米上院銀行委員会の委員長を務めるTim Scott(ティム・スコット)上院議員(共和党)は8月6日、Fox Business(フォックス・ビジネス)のインタビューで、上院が休会に入る前に、暗号資産市場構造法案「CLARITY法案(クラリティ法案)」の「最初の採決を行うべきだ」と述べた。

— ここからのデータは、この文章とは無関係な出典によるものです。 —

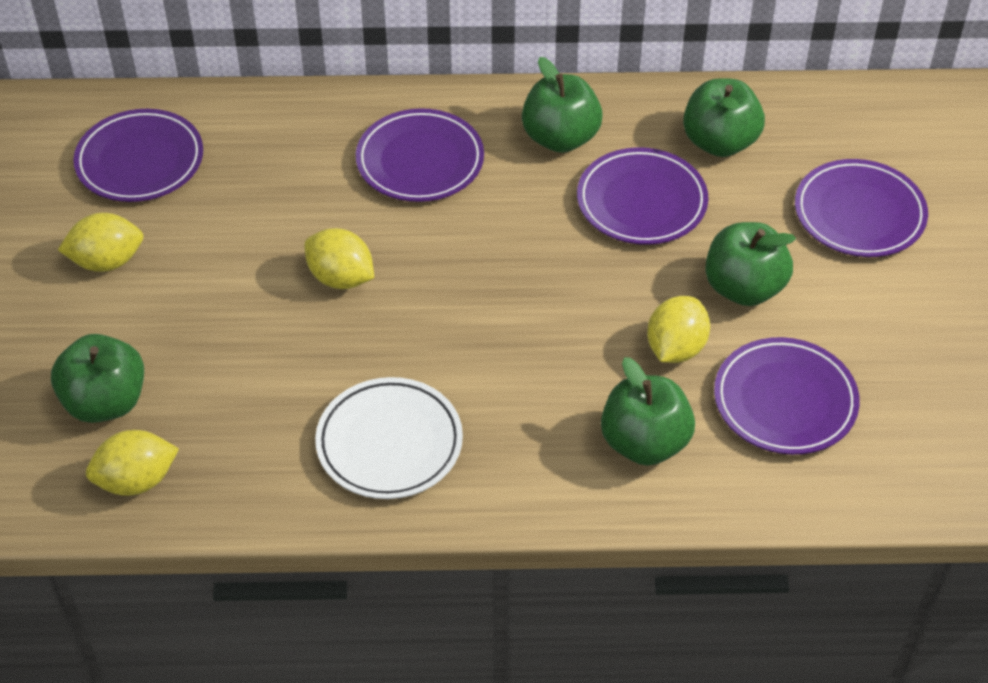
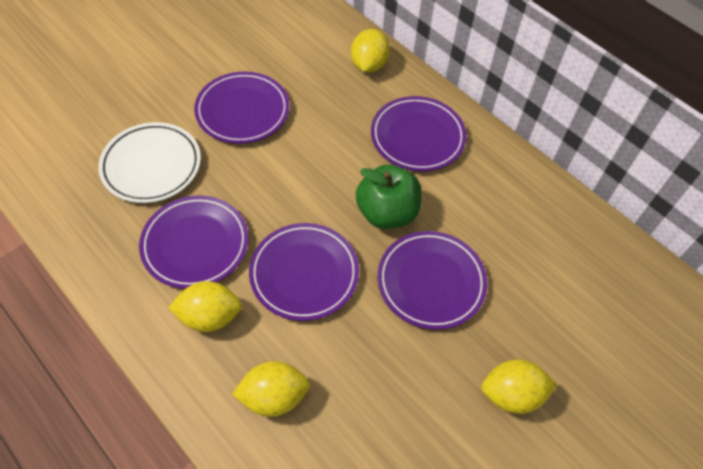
green apple: 5 -> 1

「これは我々が(ワシントンを)去る前に、間違いなく最初の採決を行うべきものだ」とスコット氏は語った。議事日程の設定と本会議での採決日程を決める権限を持つJohn Thune(ジョン・トゥーン)上院多数党院内総務には、同法案の討論終結動議を提出する時間が残されていると付け加え、「やり遂げるだけの時間はある」と強調した。
発言は、休会前の採決を求めたCynthia Lummis(シンシア・ルミス)上院議員の主張と足並みをそろえる内容だ。
もっとも、法案の状況は厳しい。2025年7月に下院を通過し、2026年5月に上院銀行委員会でも可決されたものの、本会議の議事日程には載っていない。トゥーン氏は6日も討論終結動議を提出せず、週内の採決は事実上困難となった。
Donald Trump(ドナルド・トランプ)大統領一族の暗号資産投資をめぐる倫理条項が最大の争点で、可決に必要な60票のめどは立っていない。共和党内でもJosh Hawley(ジョシュ・ホーリー)氏が地域銀行への影響を理由に慎重姿勢を示している。
業界にとっては、審議が9月以降にずれ込めば中間選挙と重なり、2026年中の成立は一段と遠のく。予測市場Polymarket(ポリマーケット)での年内成立確率は27%まで低下している。